DeHalo_alpha(clp, rx=2.0, ry=2.0, darkstr=1.0, brightstr=1.0, lowsens=50, highsens=50, ss=1.5)
\end{lstlisting}
The explanations on the AviSynth wiki are good enough: \url{http://avisynth.nl/index.php/DeHalo_alpha#Syntax_and_Parameters} and \url{http://avisynth.nl/index.php/FineDehalo#Syntax_and_Parameters}
\subsubsection{Denoising}
Denoising is a rather touchy subject. Live action encoders will never denoise, while anime encoders will often denoise too much.
The main reason you'll want to do this for anime is that it shouldn't have any on its own, but compression introduces noise, and bit depth conversion introduces dither. The former is unwanted, while the latter is wanted. You might also encounter intentional grain in things like flashbacks. Removing unwanted noise will aid in compression and kill some slight dither/grain; this is useful for 10-bit, since smoother sources simply encode better and get you great results, while 8-bit is nicer with more grain to keep banding from appearing etc.
However, sometimes, you might encounter cases where you'll have to denoise/degrain for reasons other than compression.
For example, let's say you're encoding an anime movie in which there's a flashback scene to one of the original anime episodes.

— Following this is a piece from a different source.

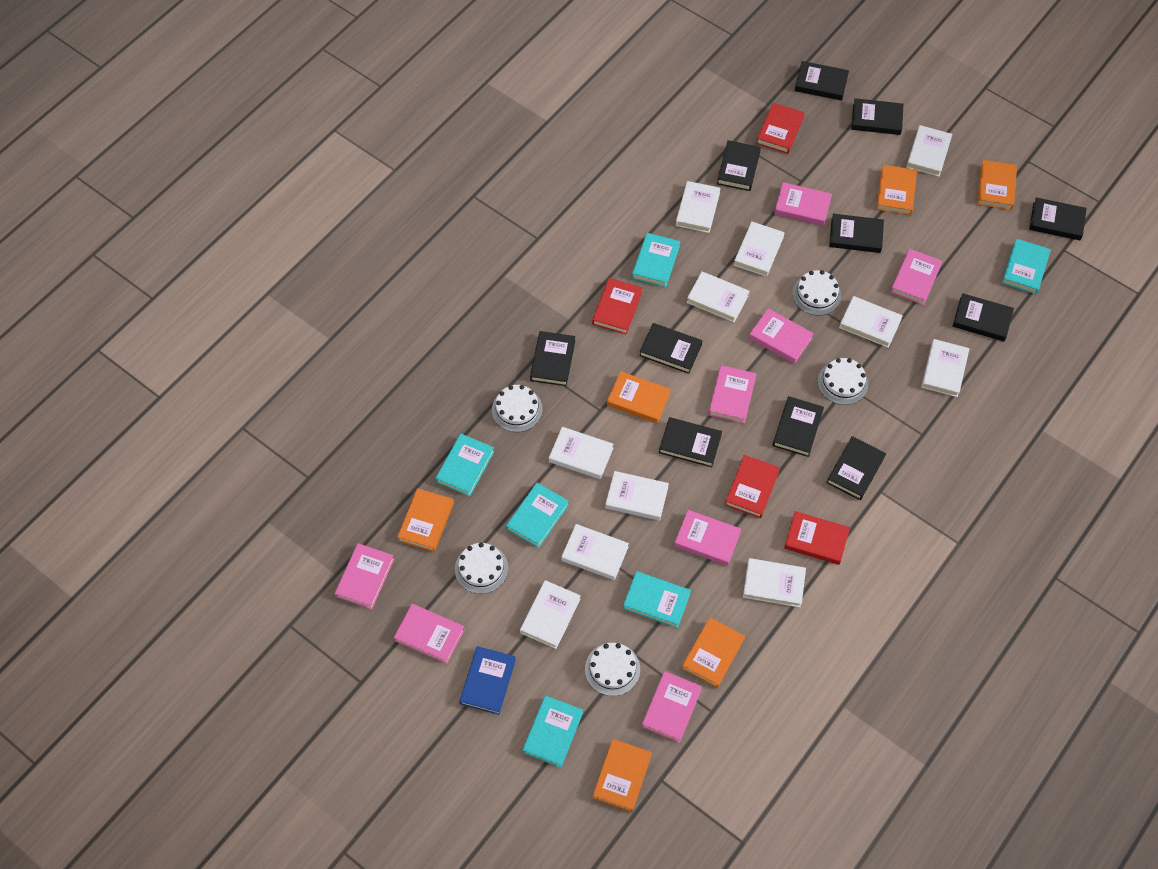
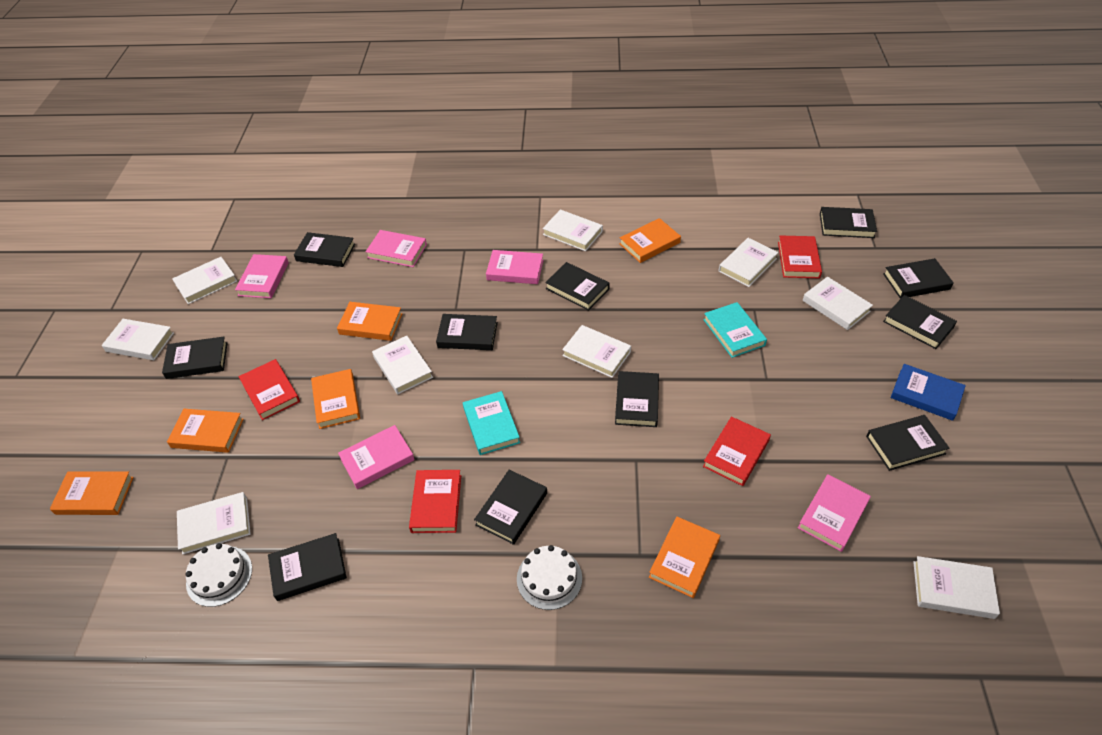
pink book: 8 -> 5
turquoise book: 6 -> 2
white book: 11 -> 9
white cake: 5 -> 2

Anime movies are often 1080p productions, but most series aren't.
So, you might encounter an upscale with lots of 1080p grain on it.
In this case, you'll want to degrain, rescale, and merge the grain back\footnote{It usually makes more sense to build an edgemask on the degrained clip and descale the source clip, but this isn't the worst thing ever, either.}:
\begin{lstlisting}
degrained = core.knlm.KNLMeansCL(src, a=1, h=1.5, d=3, s=0, channels="Y", device_type="gpu", device_id=0)
descaled = fvf.Debilinear(degrained, 1280, 720)
upscaled = nnedi3_rpow2(descaled, rfactor=2).resize.Spline36(1920, 1080).std.Merge(src, [0,1])
diff = core.std.MakeDiff(src, degrained, planes=[0])
merged = core.std.MergeDiff(upscaled, diff, planes=[0])
\end{lstlisting}
\subsubsection{Graining}\label{graining}
As grain and dither are some of the hardest things to compress, many sources will feature very little of this or obviously destroyed grain. To counteract this or simply to aid with compression of areas with no grain, it's often beneficial to manually add grain. In this case of destroyed grain, you will usually want to remove the grain first before re-applying it. This is especially beneficial with anime, as a lack of grain can often make it harder for the encoder to maintain gradients.
As we're manually applying grain, we have the option to opt for static grain. This is almost never noticeable with anime, and compresses a lot better, hence it's usually the best option for animated content. It is, however, often quite noticeable in live action content, hence static grain is not often used in private tracker encodes.
The standard graining function, which the other functions also use, is \texttt{grain.Add}:
\begin{lstlisting}
grained = core.grain.Add(clip, var=1, constant=False)
\end{lstlisting}
The \texttt{var} option here signifies the strength. You probably won't want to raise this too high. If you find yourself raising it too high, it'll become noticeable enough to the point where you're better off attempting to match the grain in order to keep the grain unnoticeable.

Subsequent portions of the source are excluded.